Pak strikes seven terrorist hideouts in Afghanistan after recent rebel attacks

Islamabad: Pakistan carried out strikes on seven sites along its border with Afghanistan, targeting hideouts of Afghan-based militant group it blames for the recent suicide attacks, Islamabad said on Sunday.

Citing three attacks since the start of Ramadan, Information Minister Attaullah Tarar, in a statement posted on X before dawn on Sunday, said Pakistan “carried out intelligence-based selective targeting of seven Terrorist camps and hideouts belonging to Pakistani Taliban”, also known as Tehrik-e-Taliban Pakistan (TTP), and its affiliates in the border region.

Pakistan had also targeted an affiliate of the Islamic State group, he said, without indicating where the strikes were carried out.

However, Afghan government spokesperson Zabihullah Mujahid has claimed that Pakistan bombed Afghanistan’s “civilian compatriots in Nangarhar and Paktika provinces, martyring and wounding dozens of people, including women and children”.

In October, Pakistan had also conducted strikes deep inside Afghanistan to target militant hideouts.

According to Minister Tarar, these strikes were carried out in response to a suicide blast at a Shiite mosque in Islamabad two weeks ago and other more recent suicide bombings in northwest Pakistan, including one on Saturday.

The Islamic State group had claimed responsibility for the mosque bombing, which killed at least 40 people and wounded more than 160 in the deadliest attack on Islamabad since the 2008 Marriott hotel bombing.

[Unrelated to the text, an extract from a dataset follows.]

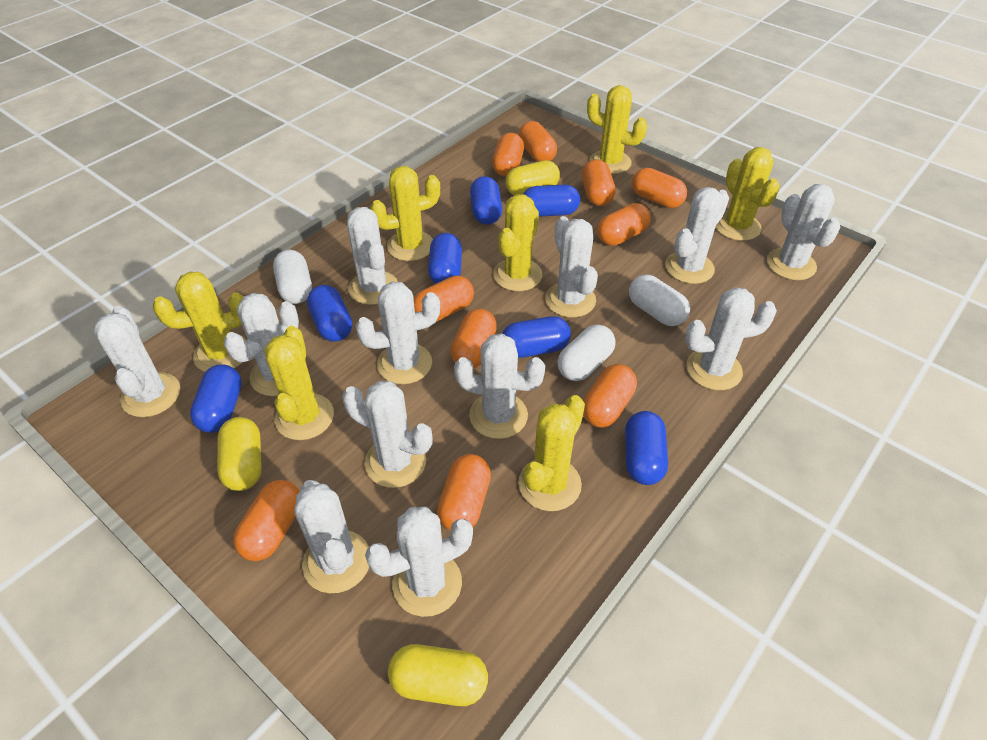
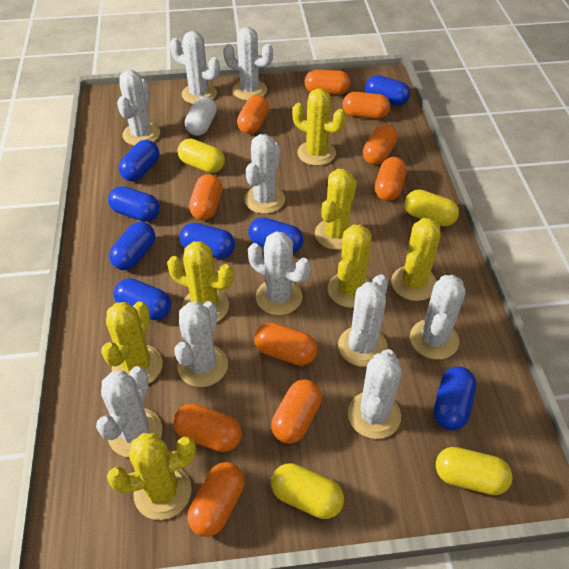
blue capsule: 7 -> 8
white cactus: 12 -> 10
white capsule: 3 -> 1
yellow capsule: 3 -> 4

Hours before the latest border strikes, a suicide bomber targeted a security convoy in the nearby Bannu district in the northwest, killing two soldiers, including a lieutenant colonel.

This occurred only days after a suicide bomber, backed by gunmen, rammed an explosives-laden vehicle into the wall of a security post in Bajaur district in northwestern Khyber Pakhtunkhwa province bordering Afghanistan. The blast caused part of the compound to collapse, killing 11 soldiers and a child, and authorities later said the attacker was an Afghan national.

After Saturday’s violence, Pakistan’s military had warned that it would not “exercise any restraint” and that operations against those responsible would continue “irrespective of their location,” language that suggested rising tensions between Islamabad and Kabul.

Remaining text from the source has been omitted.